Hace muchos años comenzó la primera luz de Janucá los judíos vivían en la tierra de Israel. En aquella época no tenían rey, pues su soberano era Di-s, el Rey de reyes.

Desgraciadamente, muchos judíos fueron abandonando el servicio a Di-s, y pronto se encontraron sumidos en la servidumbre a un rey humano, que de humano no tenía nada. Era un tirano cruel, sumamente cruel.

Se llamaba Antíoco, y reinaba en el vecino territorio de Siria. Tan poderoso era, que nadie poseía la suficiente fuerza como para impedir que hiciera las mayores perversidades.

Antíoco dispuso que todos los judíos adoraran ídolos, obligándolos por la fuerza a cumplir los rituales paganos. Envió funcionarios y soldados que implantaron el terror en toda la tierra de Israel, a fin de imponer las leyes y costumbres de su país natal.

Prohibieron a los judíos que adoraran a Di-s tal como Él lo había establecido y les negaron el derecho de observar Sus más sagradas costumbres y leyes. El Santo Templo de Jerusalén fue profanado y despojado de sus hermosos vasos sagrados de oro. Muchos de los valiosos elementos sagrados de culto que allí se utilizaban fueron robados. Cualquiera que osara desobedecer al tirano era ejecutado de inmediato y sin reparos.

Siguieron tiempos de terror y persecución y la situación se hacía insostenible. Fue entonces cuando los judíos comprendieron que eran sus propios pecados los que les habían acarreado tal infortunio.

Pero el daño no era irreparable. Ya habían tenido oportunidad de aprender, con el correr de los siglos, que su bondadoso Di-s recibe con amor a quienes retornan a Él con sinceridad. Por eso comenzaron por enmendar su conducta, y resolvieron morir antes que renunciar a su fe.

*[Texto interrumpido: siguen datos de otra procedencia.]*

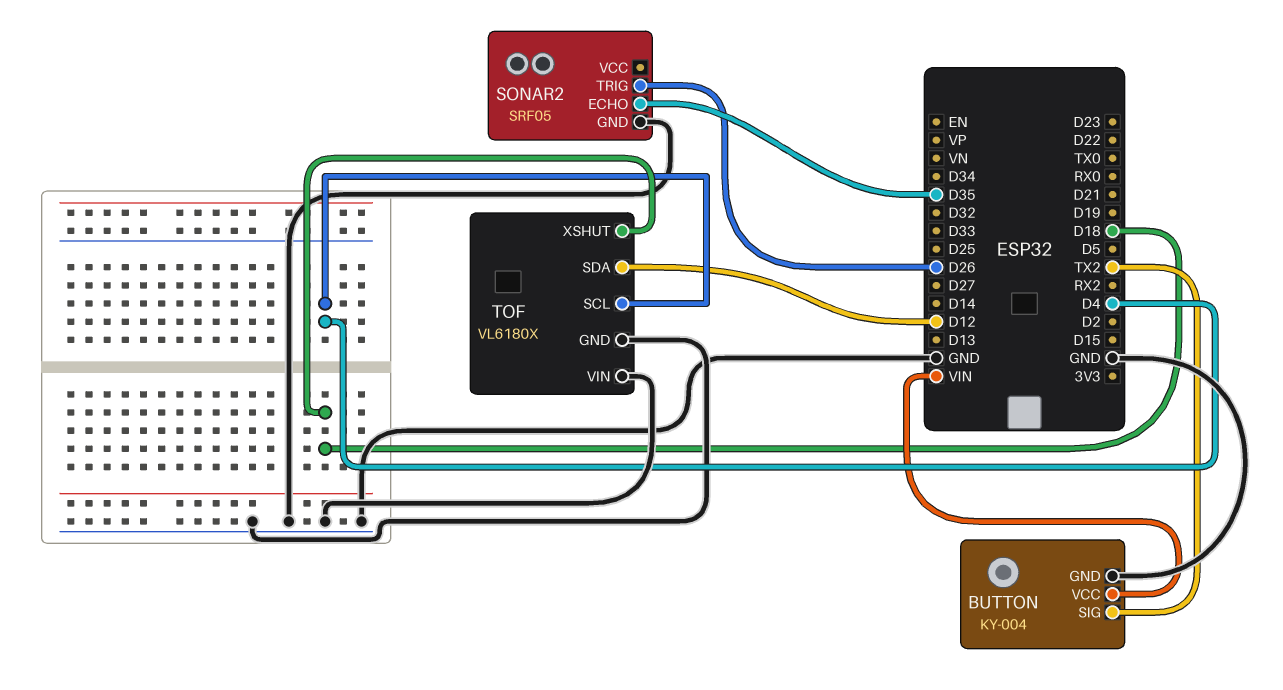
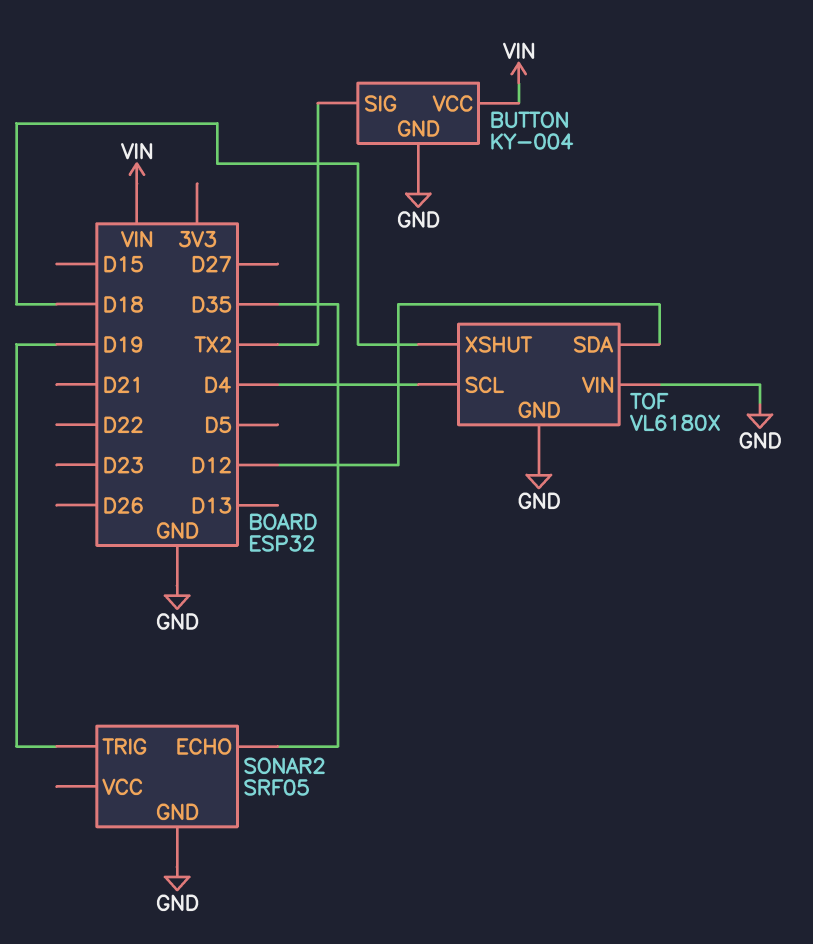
SONAR2 pin TRIG: D26 -> D19

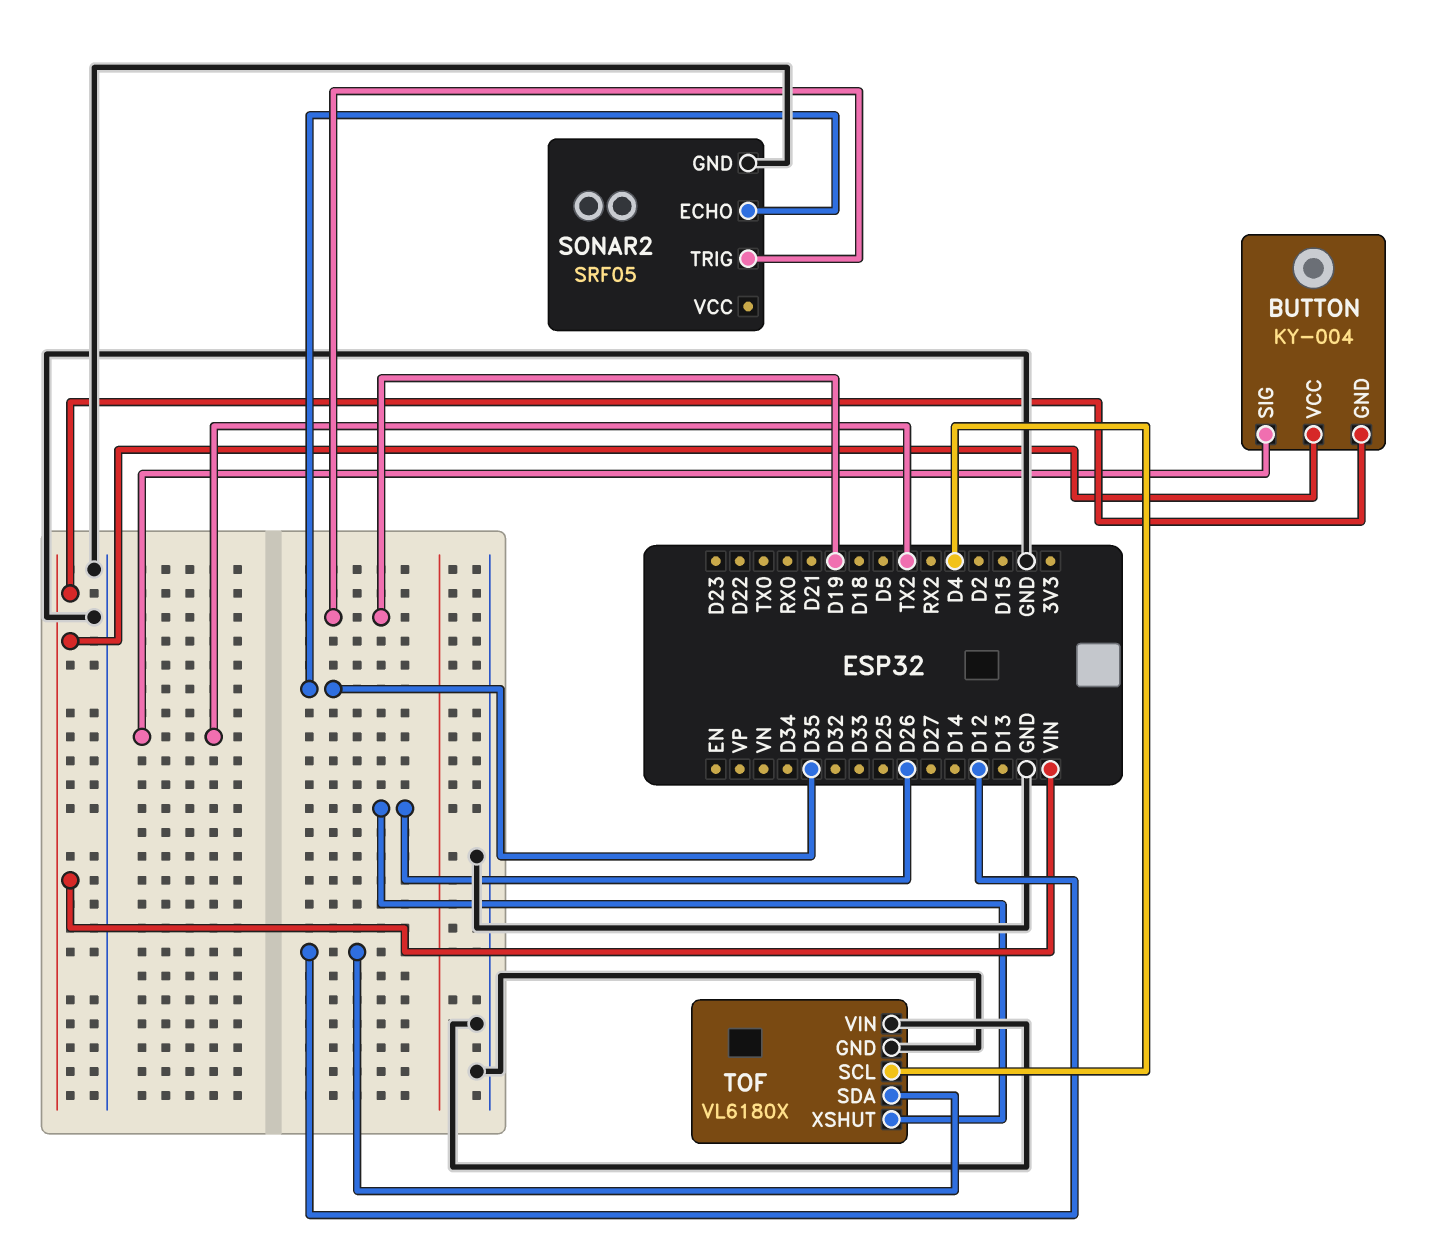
BUTTON pin GND: GND -> VIN
TOF pin XSHUT: D18 -> D26

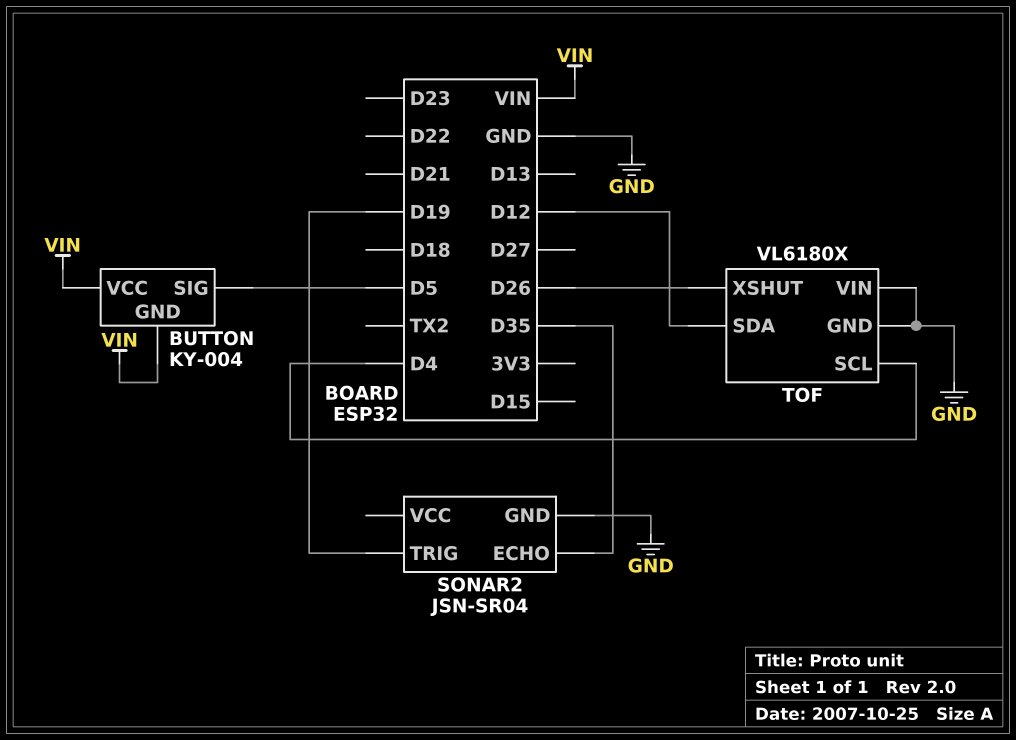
BUTTON pin SIG: TX2 -> D5
SONAR2: SRF05 -> JSN-SR04

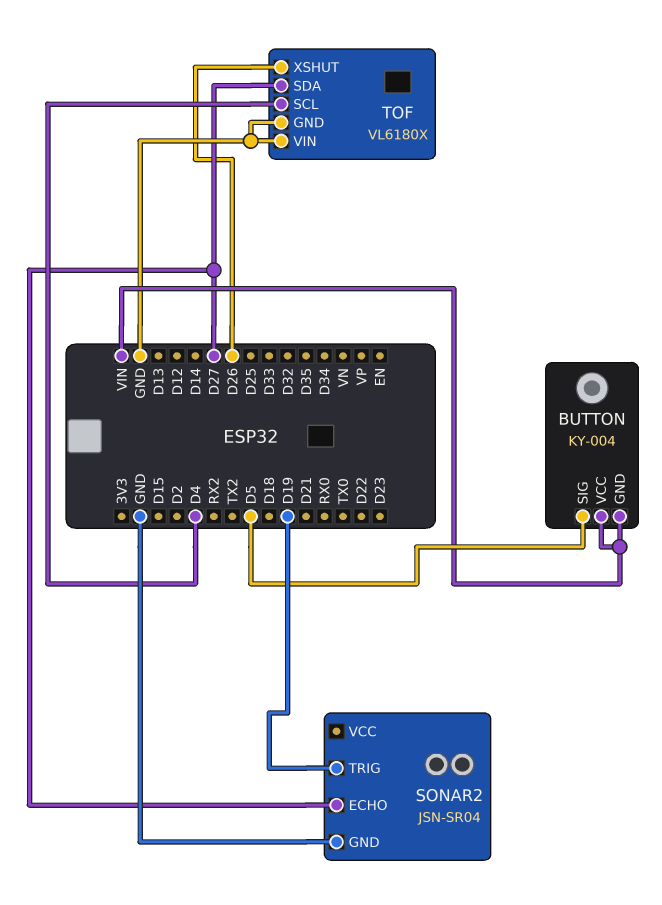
SONAR2 pin ECHO: D35 -> D27
TOF pin SDA: D12 -> D27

Hasta los niños —como tú —hacían frente al peligro animosamente, con coraje, y mostraban su desdén por la vida de lujos vanos y carentes de sentido de los paganos.

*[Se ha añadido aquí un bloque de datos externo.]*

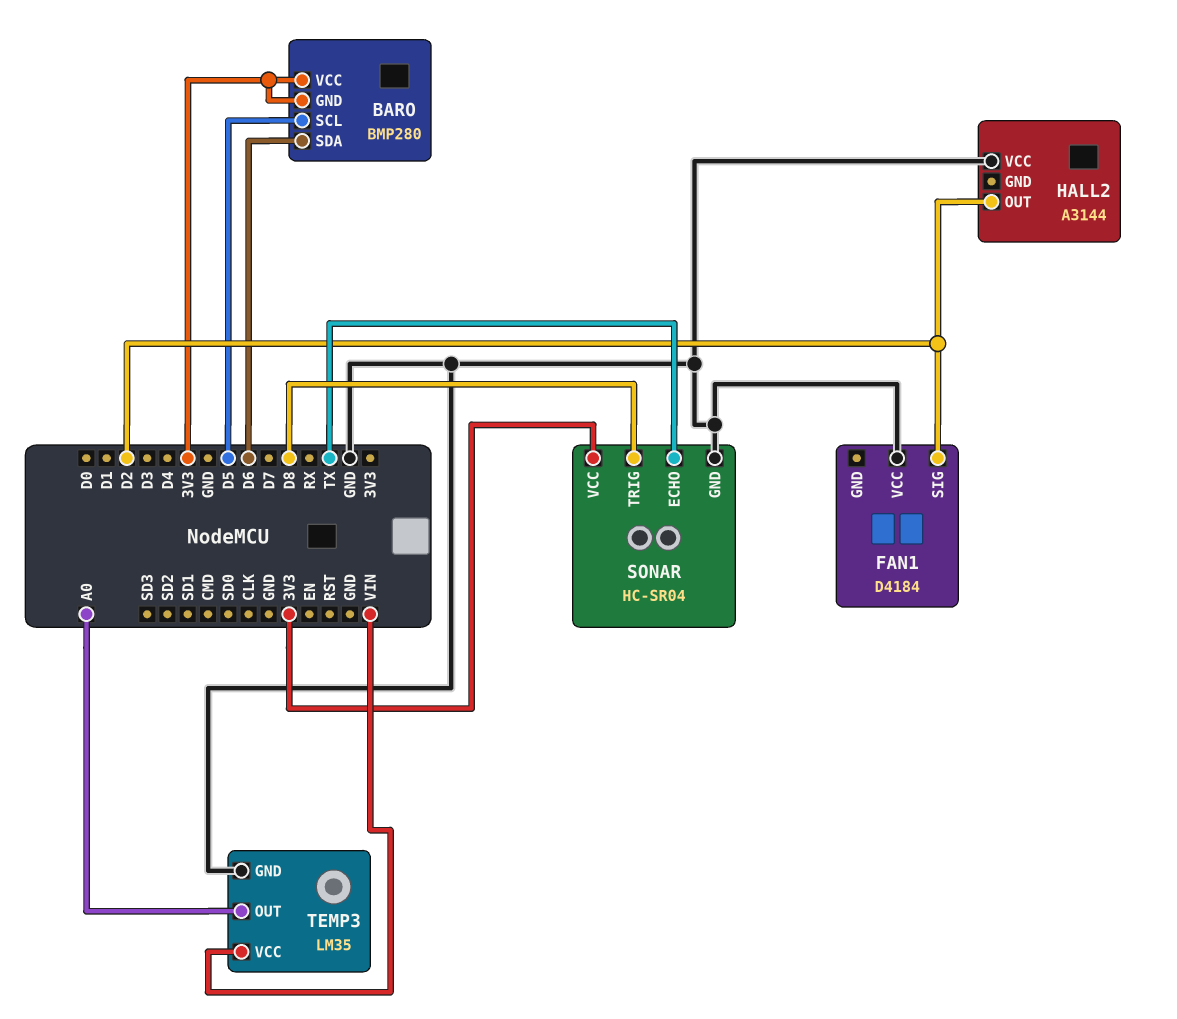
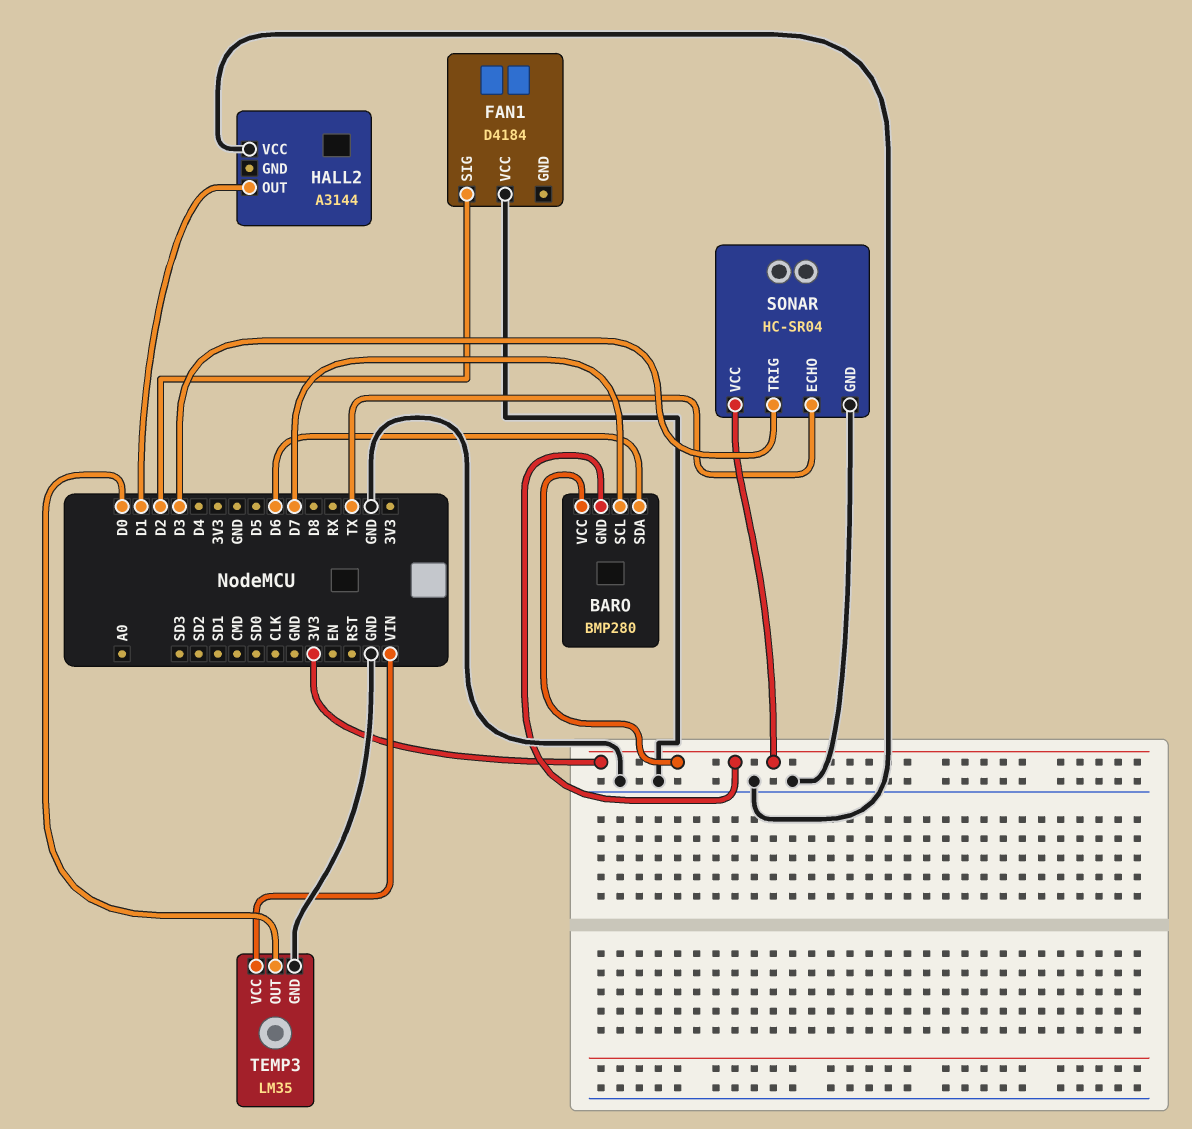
BARO pin SCL: D5 -> D7
HALL2 pin OUT: D2 -> D1
SONAR pin TRIG: D8 -> D3
TEMP3 pin OUT: A0 -> D0

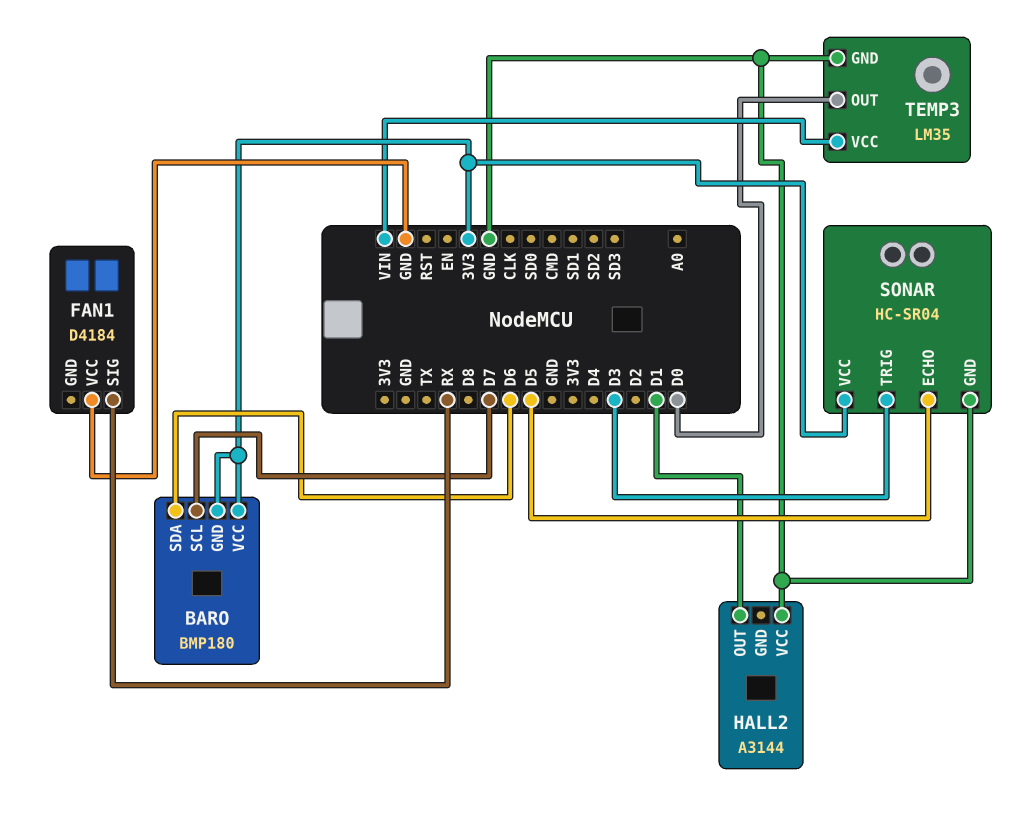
BARO: BMP280 -> BMP180
FAN1 pin SIG: D2 -> RX
SONAR pin ECHO: TX -> D5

Entonces dijo Di-s: ¡Mis hijos ya han sufrido bastante: los salvaré!.

Fue un anciano —prosiguió la titilante lucecilla —de cuerpo débil pero de espíritu gigantesco, quien enarboló la bandera de la rebelión contra el poderoso rey Antíoco. Se llamaba Matitiahu HaJashmonaí.

En la pequeña y pacífica aldea de Modiín vivía Matitiahu con sus cinco hijos. Cuando un funcionario del rey llegó acompañado con una compañía de soldados a fin de obligar a los judíos de la aldea a adorar ídolos, el anciano Matitiahu arrebató la espada del funcionario y lo mató. Luego instó a sus hijos y hermanos a imitar su ejemplo y todos se lanzaron sobre los vándalos matando a la mayoría de ellos. Los restantes, despavoridos, huyeron a informar al rey.

El viejo Matitiahu con sus fieles amigos, conscientes de que la venganza de Antíoco sería inminente, se retiraron a las montañas. De allí, envió un mensaje a sus hermanos:

'¡Seguidme, fieles a Di-s!' Y el número de hombres dispuestos a ofrendar sus vidas por la fe crecía día a día.

Un día, Matitiahu reunió a sus amigos y les dijo: 'Siento que se aproxima mi último instante. Quiero que mi hijo Iehudá os conduzca a la victoria contra los enemigos de Di-s. Aunque estéis en gran desventaja numérica, no desesperéis. Depositad vuestra fe en Di-s. ¡Recordad a nuestro padre Abraham, quien prefirió ser arrojado al fuego antes que ser infiel a Di-s! ¡Recordad también a Pinjás, el nieto de Aarón, quien arriesgó su vida por la santificación del Nombre de Di-s! ¡Recordad al Rey David, quien enfrentó a Goliat intrépidamente, confiando en Di-s! ¡Recordad a Elías, quien se mantuvo solo contra los falsos profetas venciéndolos! Aquél que ayudó a éstos en su momento de peligro os responderá a vosotros ahora. No temáis, mas depositad vuestra fe en Di-s. Que Di-s os bendiga y os guarde'.

Poco tiempo después Matitiahu expiraba sumiendo en la tristeza a todos los que habían desarrollado un profundo sentimiento de amor hacia él. Desde ese momento proclamaron a Iehudá Makabi como su jefe militar y guía espiritual. Entre otras cosas éste se había propuesto mantener en alto la reputación de su familia de sacerdotes.

La luminaria de Janucá hizo una pausa. El aceite se había consumido, pero la llamita luchaba tenazmente, casi con desesperación, por seguir ardiendo. Ha llegado mi hora de despedirme dijo Trata de venir a vernos otra vez mañana. ¡Feliz Janucá!